The option of living liver donation reduces the risk of health deterioration and death for patients who need a liver transplant. Currently in the United States, there are more than 16,900 patients waiting for a liver transplant. Unfortunately, up to 10-20% of patients that are listed for a liver transplant die each year waiting. At the Ochsner Multi-Organ Transplant Institute, we strongly encourage patients and their families to consider the opportunity of living donor liver transplantation. This is an important option to help meet this organ shortage.
If you'd like to be contacted about this program, please fill out the Living Donor Liver Program contact form.
Here are some key facts:
What are the Advantages of Living Donor Transplantation?
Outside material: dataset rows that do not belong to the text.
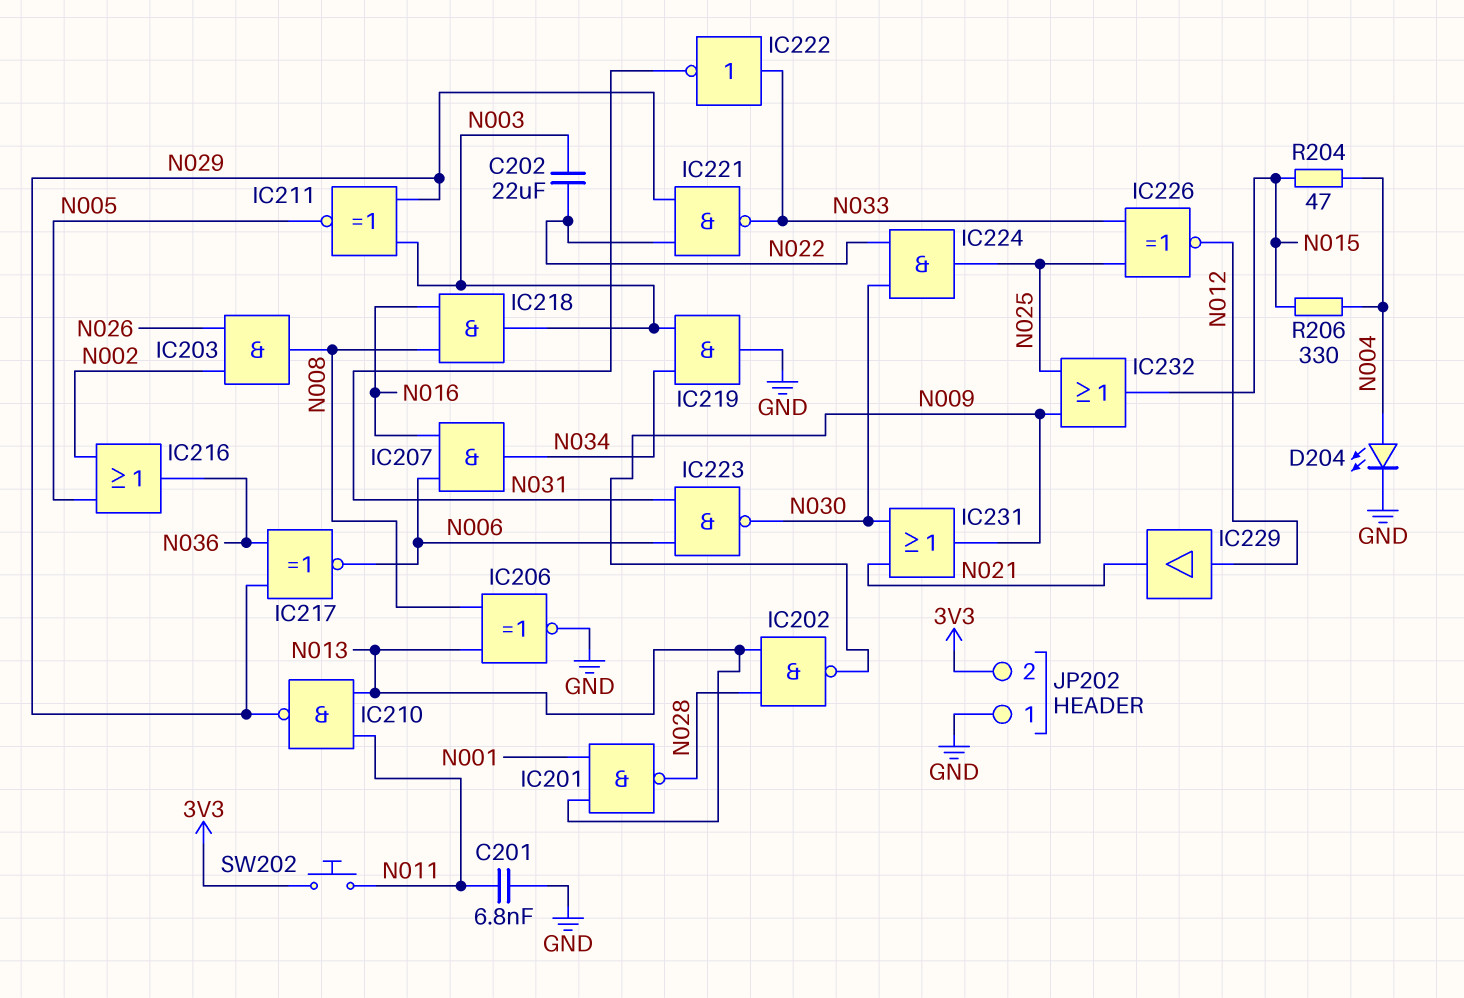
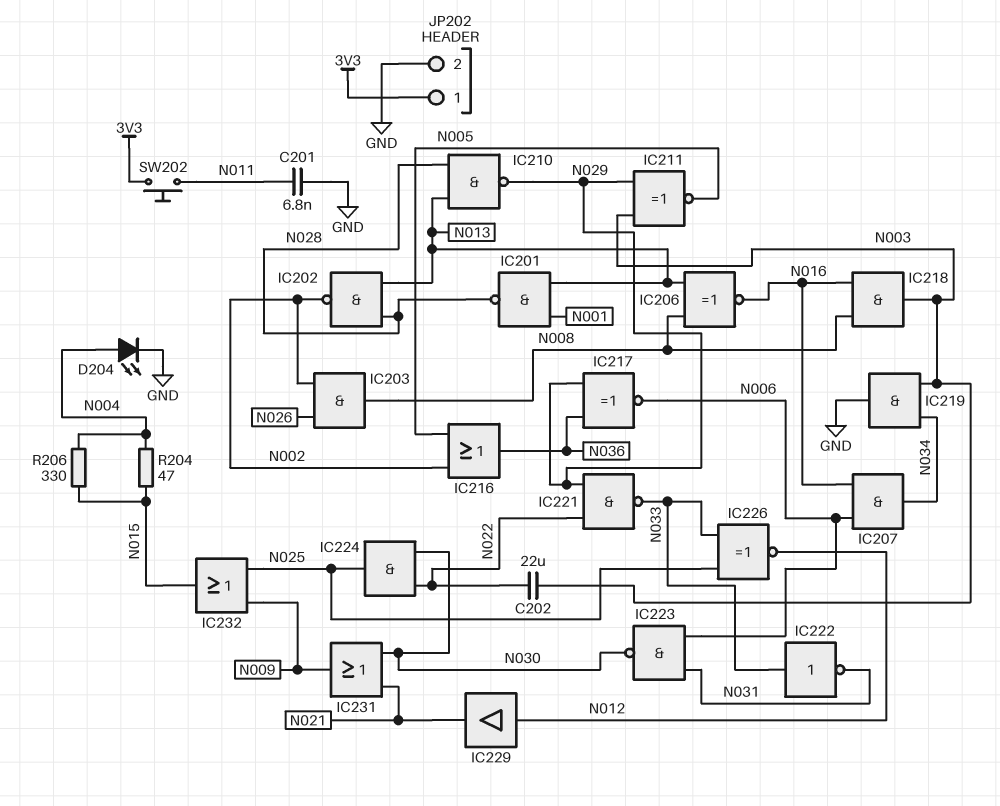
IC202: NAND (in N013, in N028, out N009) -> NAND (in N013, in N028, out N002)
IC206: XNOR (in N008, in N013, out GND) -> XNOR (in N008, in N013, out N016)
IC210: NAND (in N011, in N013, out N029) -> NAND (in N013, in N028, out N029)
JP202 pin 1: GND -> 3V3
JP202 pin 2: 3V3 -> GND

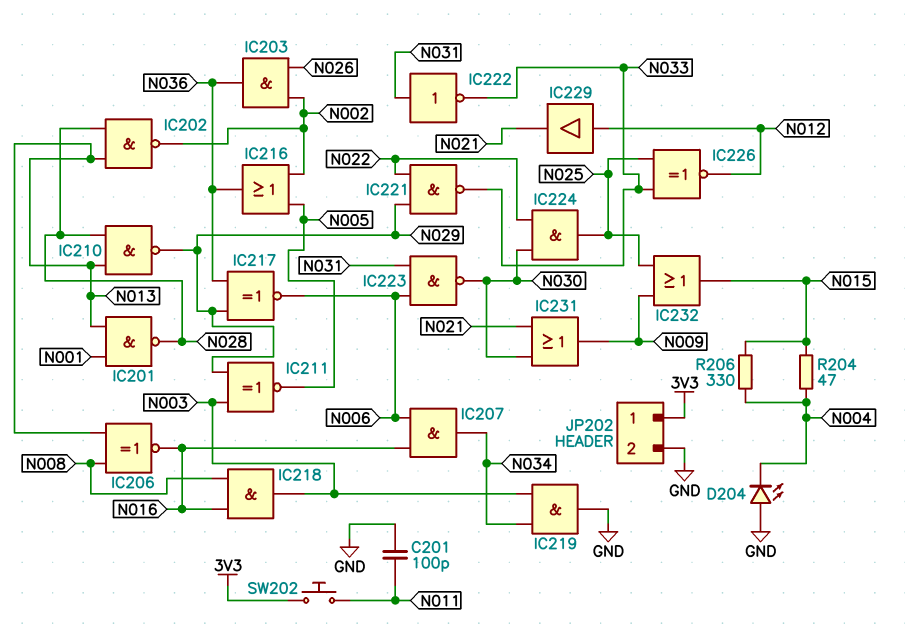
C201: 6.8nF (GND, N011) -> 100pF (GND, N011)
C202: 22uF (N003, N022) -> none
D204: LED (A N004, K GND) -> LED (A GND, K N004)
IC203: AND (in N002, in N026, out N008) -> AND (in N002, in N026, out N036)
IC222: NOT (in N033, out N031) -> NOT (in N031, out N033)

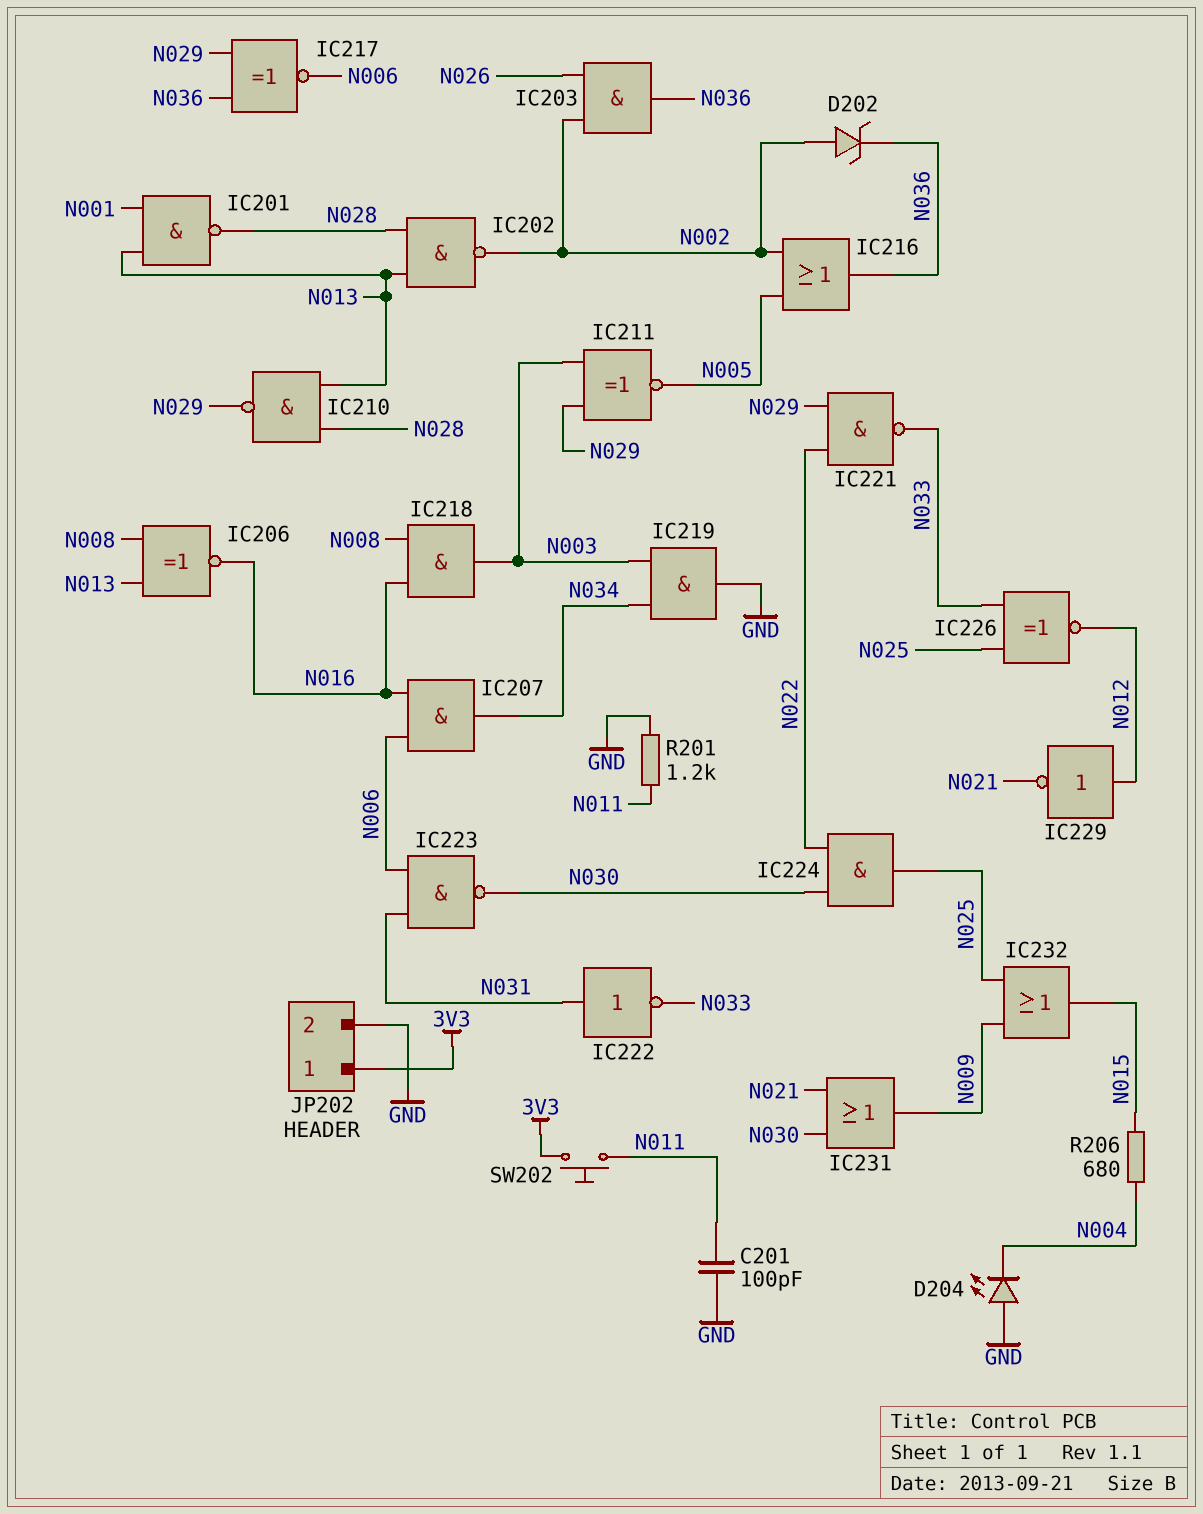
D202: none -> zener (A N002, K N036)
IC229: buffer (in N012, out N021) -> NOT (in N012, out N021)
R201: none -> 1.2k (GND, N011)
R204: 47 (N004, N015) -> none
R206: 330 (N004, N015) -> 680 (N004, N015)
- Provides the recipient with a high-quality organ
- Shorter wait time for patients with low MELD scores – transplant is completed before the recipient’s health deteriorates.
- Reduces the risk of death or disqualification while waiting on the donor list.
- Provides a unique opportunity to restore health to a close friend or family member.
Who can be a donor?
- Spouses, relatives, friends, or individuals unrelated to the recipient.
- Healthy individuals between the ages of 18 and 60 years old.
- Donors must have a compatible blood type with the recipient.
The Living Donor Process
Candidates for liver donation must be in excellent physical and emotional health. The donor must have normal or near normal liver function. Our transplant coordinators organize your workup process which entails many tests, including blood tests, x-ray, electrocardiogram, a MRI and a CT scan. The potential donor also completes a number of consultations with other healthcare specialists including a psychiatrist, a hepatologist and an additional medical doctor to determine the medical risks for each individual. The results of this assessment will be reviewed by the donor team and a final decision on liver donation is made.
After the work up process is completed, Ochsner surgeons then review these tests to ensure that the liver is healthy and the anatomy is suitable for transplant surgery. If the screening blood work and scans are satisfactory, the potential donor is offered a tentative target surgery date based on the donor and recipients availability.
- During the surgery between 40-60% of the donor's liver is removed. The liver begins to regenerate almost immediately and after 8 weeks will almost be completely regenerated.